Rapat yang digelar di kompleks DPR, Jakarta, Kamis (6/12/2018), itu dipimpin oleh Ketua Badan Legislasi DPR RI Supratman dan dihadiri oleh Wakil Ketua KPK Laode M Syarif serta Kabiro Hukum KPK Setiadi.
Dalam rapat ini, Syarif menyampaikan bahwa selama ini penyadapan di KPK dilakukan pada tahap penyelidikan. Hal itu, menurut Syarif, berbeda dengan penegak hukum lain yang melakukan penyadapan saat kasus masuk tahap penyidikan.
"Kekhawatiran itu hadir karena, pertama, kami di KPK melakukan penyadapan itu pada tahap penyelidikan. Kebanyakan para penegak hukum lain pada saat penyidikan. Makanya perlu kami sinkronkan.

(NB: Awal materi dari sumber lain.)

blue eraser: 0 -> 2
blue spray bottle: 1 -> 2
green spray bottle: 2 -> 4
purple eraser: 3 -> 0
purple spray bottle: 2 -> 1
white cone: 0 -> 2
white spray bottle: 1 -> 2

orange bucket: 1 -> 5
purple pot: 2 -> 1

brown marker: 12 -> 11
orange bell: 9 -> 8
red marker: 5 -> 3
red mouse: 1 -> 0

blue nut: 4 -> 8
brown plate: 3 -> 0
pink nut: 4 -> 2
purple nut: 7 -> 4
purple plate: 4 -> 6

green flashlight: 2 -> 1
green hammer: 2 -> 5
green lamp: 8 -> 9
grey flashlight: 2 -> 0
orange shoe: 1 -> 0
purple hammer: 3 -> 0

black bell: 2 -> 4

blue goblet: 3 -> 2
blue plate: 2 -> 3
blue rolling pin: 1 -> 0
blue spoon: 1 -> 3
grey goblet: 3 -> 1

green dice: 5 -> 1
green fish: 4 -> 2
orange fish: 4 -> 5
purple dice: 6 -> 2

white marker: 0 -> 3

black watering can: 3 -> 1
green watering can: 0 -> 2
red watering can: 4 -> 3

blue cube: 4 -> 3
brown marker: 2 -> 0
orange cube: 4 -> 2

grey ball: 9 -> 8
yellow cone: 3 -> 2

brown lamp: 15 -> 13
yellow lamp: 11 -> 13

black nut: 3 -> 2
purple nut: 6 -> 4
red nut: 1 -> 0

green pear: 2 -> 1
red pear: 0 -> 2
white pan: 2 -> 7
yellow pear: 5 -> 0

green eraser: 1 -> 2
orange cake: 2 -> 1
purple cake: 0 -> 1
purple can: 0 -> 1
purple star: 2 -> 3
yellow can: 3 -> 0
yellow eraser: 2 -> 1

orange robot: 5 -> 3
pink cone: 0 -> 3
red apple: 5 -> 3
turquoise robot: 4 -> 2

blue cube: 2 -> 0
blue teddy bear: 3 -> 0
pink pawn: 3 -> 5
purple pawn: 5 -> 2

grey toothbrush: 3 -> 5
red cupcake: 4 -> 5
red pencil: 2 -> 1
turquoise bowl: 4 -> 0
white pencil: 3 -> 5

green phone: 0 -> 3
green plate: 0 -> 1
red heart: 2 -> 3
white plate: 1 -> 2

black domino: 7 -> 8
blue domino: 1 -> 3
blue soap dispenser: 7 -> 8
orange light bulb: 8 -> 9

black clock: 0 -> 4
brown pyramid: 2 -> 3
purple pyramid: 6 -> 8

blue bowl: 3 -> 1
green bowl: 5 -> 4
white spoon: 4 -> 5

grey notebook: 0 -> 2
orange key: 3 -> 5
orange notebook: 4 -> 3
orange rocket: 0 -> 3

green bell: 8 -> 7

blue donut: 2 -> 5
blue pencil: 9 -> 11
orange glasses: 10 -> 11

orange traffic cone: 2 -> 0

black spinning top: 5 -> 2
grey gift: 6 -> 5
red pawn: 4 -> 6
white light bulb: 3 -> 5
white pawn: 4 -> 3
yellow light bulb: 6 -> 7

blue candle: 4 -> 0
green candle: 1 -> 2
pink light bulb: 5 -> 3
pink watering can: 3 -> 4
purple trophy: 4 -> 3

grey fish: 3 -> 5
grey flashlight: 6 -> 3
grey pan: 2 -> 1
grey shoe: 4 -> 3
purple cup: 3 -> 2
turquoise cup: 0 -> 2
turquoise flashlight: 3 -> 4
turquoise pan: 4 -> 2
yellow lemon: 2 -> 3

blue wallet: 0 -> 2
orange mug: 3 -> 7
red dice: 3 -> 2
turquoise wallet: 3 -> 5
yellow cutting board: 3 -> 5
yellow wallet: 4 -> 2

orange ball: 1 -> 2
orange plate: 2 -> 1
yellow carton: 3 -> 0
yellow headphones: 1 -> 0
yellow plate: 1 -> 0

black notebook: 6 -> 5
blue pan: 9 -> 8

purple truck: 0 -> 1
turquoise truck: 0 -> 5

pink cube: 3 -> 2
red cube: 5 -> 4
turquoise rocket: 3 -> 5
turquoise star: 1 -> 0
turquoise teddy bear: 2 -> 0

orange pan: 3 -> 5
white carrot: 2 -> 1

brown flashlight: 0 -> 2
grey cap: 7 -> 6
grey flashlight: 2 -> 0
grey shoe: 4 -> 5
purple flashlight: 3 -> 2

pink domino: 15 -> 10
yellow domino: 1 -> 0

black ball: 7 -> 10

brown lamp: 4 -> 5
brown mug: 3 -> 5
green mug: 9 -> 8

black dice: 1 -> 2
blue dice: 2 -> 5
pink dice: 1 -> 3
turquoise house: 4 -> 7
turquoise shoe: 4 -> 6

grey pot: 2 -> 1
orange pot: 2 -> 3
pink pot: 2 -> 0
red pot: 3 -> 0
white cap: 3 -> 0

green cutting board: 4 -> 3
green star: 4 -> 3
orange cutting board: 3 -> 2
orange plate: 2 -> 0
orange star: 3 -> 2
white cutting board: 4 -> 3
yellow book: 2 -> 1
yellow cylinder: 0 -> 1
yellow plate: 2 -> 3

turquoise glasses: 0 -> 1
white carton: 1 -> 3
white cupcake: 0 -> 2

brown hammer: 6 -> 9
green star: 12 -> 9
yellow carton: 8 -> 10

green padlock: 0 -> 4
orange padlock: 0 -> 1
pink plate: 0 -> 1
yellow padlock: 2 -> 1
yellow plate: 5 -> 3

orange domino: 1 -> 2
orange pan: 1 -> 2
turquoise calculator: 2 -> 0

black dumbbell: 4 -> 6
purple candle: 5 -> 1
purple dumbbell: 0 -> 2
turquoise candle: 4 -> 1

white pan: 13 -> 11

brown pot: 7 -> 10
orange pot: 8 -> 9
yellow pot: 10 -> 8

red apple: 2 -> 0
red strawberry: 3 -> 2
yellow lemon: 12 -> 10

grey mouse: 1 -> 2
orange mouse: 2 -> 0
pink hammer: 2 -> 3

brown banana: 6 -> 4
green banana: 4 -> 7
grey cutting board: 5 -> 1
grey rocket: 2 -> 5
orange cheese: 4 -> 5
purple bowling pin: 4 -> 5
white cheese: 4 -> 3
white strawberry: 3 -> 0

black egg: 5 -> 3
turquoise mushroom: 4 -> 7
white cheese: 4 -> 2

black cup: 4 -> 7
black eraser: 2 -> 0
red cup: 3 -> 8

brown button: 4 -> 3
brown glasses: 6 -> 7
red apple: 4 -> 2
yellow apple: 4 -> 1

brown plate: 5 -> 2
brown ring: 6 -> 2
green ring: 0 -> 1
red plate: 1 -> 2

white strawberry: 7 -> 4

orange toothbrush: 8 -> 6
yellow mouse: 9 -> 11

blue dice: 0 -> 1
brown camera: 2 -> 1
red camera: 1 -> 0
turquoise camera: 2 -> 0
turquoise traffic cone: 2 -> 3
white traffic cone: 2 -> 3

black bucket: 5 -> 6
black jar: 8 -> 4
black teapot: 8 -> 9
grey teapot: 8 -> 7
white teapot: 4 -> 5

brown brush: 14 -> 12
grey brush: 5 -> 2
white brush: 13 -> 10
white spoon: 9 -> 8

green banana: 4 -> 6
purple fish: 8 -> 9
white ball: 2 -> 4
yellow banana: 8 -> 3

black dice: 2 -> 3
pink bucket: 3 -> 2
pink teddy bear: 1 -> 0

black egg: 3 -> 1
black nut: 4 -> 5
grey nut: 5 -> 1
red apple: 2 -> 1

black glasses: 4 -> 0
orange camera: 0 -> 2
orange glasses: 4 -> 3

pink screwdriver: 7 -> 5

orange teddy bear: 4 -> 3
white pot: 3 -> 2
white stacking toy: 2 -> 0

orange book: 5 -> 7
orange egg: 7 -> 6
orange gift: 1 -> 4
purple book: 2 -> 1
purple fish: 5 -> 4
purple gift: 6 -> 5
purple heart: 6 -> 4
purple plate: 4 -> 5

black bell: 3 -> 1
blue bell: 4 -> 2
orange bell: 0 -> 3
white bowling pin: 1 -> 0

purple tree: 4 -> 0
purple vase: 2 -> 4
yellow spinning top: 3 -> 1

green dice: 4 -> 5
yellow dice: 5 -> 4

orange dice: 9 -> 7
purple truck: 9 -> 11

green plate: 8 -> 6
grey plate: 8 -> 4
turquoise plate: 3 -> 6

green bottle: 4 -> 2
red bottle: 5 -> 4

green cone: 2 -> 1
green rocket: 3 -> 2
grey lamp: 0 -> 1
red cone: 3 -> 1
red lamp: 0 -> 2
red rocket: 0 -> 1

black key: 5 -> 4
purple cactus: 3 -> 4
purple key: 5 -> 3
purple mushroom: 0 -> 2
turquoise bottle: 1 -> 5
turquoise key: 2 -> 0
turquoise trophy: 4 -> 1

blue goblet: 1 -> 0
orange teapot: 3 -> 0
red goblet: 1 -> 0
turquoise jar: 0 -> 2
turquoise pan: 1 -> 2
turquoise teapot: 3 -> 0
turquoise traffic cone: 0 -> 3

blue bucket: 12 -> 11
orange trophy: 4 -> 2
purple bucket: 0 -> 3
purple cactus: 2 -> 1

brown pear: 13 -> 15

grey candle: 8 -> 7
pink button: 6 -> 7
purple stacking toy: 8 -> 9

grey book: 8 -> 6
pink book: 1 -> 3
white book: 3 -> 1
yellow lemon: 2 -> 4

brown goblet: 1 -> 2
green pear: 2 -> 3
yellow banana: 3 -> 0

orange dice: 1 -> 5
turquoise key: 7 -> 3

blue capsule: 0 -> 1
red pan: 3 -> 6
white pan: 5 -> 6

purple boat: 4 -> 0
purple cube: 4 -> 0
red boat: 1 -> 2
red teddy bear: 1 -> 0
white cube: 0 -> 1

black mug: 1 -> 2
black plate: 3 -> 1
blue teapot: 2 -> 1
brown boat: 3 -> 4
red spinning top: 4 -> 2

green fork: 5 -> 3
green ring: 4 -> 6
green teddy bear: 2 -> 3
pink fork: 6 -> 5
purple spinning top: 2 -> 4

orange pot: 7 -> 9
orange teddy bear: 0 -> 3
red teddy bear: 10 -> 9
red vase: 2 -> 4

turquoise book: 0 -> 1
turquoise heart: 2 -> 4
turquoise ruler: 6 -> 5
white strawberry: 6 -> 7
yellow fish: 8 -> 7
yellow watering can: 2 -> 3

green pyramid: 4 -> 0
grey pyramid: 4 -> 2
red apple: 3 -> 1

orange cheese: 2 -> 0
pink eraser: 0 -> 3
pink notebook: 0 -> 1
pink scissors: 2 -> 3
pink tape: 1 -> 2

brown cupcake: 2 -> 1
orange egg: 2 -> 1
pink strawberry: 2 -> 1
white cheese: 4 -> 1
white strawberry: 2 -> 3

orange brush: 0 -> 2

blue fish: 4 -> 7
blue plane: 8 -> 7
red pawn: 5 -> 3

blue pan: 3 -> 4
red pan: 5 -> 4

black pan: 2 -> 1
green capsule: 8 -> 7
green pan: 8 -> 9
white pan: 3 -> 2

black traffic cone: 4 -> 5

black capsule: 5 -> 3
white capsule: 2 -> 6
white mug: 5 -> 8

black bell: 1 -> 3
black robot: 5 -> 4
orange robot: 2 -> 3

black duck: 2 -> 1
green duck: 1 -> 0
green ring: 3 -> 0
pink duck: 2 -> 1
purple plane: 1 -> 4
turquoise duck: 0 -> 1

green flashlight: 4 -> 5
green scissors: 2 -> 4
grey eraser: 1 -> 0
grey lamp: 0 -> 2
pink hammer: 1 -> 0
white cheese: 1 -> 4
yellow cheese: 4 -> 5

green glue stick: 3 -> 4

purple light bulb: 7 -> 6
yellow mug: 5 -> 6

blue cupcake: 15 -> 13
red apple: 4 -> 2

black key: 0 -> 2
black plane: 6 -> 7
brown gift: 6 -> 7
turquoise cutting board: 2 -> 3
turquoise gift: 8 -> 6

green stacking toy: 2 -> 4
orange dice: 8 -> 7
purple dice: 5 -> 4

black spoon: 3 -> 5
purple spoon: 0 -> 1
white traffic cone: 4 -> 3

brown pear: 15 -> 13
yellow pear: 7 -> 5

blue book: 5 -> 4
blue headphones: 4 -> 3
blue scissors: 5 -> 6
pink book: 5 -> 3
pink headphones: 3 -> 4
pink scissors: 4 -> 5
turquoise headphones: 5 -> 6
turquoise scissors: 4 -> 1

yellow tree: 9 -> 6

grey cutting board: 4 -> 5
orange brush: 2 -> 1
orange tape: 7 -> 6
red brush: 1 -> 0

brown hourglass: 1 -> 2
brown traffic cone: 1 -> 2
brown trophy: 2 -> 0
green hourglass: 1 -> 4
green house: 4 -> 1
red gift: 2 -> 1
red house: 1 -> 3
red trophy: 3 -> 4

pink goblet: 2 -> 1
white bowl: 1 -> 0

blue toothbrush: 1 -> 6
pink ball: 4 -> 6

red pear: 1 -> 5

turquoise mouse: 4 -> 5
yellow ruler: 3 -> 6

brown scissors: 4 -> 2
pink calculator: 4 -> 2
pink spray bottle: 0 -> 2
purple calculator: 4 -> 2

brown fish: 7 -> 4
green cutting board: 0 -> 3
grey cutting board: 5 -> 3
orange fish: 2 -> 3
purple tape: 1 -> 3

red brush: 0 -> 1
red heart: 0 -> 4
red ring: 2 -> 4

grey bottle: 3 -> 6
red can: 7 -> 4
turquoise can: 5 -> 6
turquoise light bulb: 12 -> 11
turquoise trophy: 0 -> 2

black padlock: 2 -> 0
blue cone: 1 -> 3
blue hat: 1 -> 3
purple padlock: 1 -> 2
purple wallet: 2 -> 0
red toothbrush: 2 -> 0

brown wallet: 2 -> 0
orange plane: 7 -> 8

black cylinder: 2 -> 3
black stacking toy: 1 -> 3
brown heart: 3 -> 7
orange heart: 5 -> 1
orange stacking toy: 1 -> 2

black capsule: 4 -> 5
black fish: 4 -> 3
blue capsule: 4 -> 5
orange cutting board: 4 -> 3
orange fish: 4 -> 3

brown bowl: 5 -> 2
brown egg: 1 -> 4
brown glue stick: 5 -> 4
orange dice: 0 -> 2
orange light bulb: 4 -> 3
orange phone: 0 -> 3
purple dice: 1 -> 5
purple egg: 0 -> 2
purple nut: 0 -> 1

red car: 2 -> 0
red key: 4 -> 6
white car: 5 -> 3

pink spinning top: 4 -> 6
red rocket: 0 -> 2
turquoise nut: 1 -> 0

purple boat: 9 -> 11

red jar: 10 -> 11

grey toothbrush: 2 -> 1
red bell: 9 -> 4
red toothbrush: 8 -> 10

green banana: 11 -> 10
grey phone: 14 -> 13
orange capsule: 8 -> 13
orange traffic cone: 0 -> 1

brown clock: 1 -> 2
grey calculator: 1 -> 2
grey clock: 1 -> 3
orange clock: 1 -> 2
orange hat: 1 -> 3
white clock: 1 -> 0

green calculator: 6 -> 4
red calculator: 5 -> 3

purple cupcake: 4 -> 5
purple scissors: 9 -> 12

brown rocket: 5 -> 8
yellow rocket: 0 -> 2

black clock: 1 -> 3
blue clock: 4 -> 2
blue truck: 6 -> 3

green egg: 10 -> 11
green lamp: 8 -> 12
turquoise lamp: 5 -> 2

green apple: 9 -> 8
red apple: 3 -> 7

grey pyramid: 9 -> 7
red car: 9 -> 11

Kenapa hal itu terjadi karena kami itu nggak boleh SP3 (surat penghentian penyidikan perkara)," kata Syarif.
Dia menyatakan KPK baru memulai penyidikan jika sudah ditemukan dua alat bukti. Untuk itu, penyadapan dilakukan sejak penyelidikan.
"Kalau nanti di tahap penyidikan (penyadapan), biasanya kalau berani naik penyidikan biasanya sekurang-kurangnya dua alat bukti sudah nyata. Untuk teman-teman di polisi dan kejaksaan itu nggak akan menjadi masalah karena bisa penyidikan kalau nggak ada bukti bisa di SP3," kata Laode.
"Tapi, setelah dipikir-pikir, agak takut juga kenapa waktu UU dibikin KPK nggak diberi kewenangan SP3. Karena oleh APH lainnya sering disalahgunakan," sambungnya.
Sebelumnya, draf RUU Penyadapan yang mengatur soal tata cara menyadap beredar. KPK menilai RUU tersebut dapat memperlemah upaya pemberantasan korupsi.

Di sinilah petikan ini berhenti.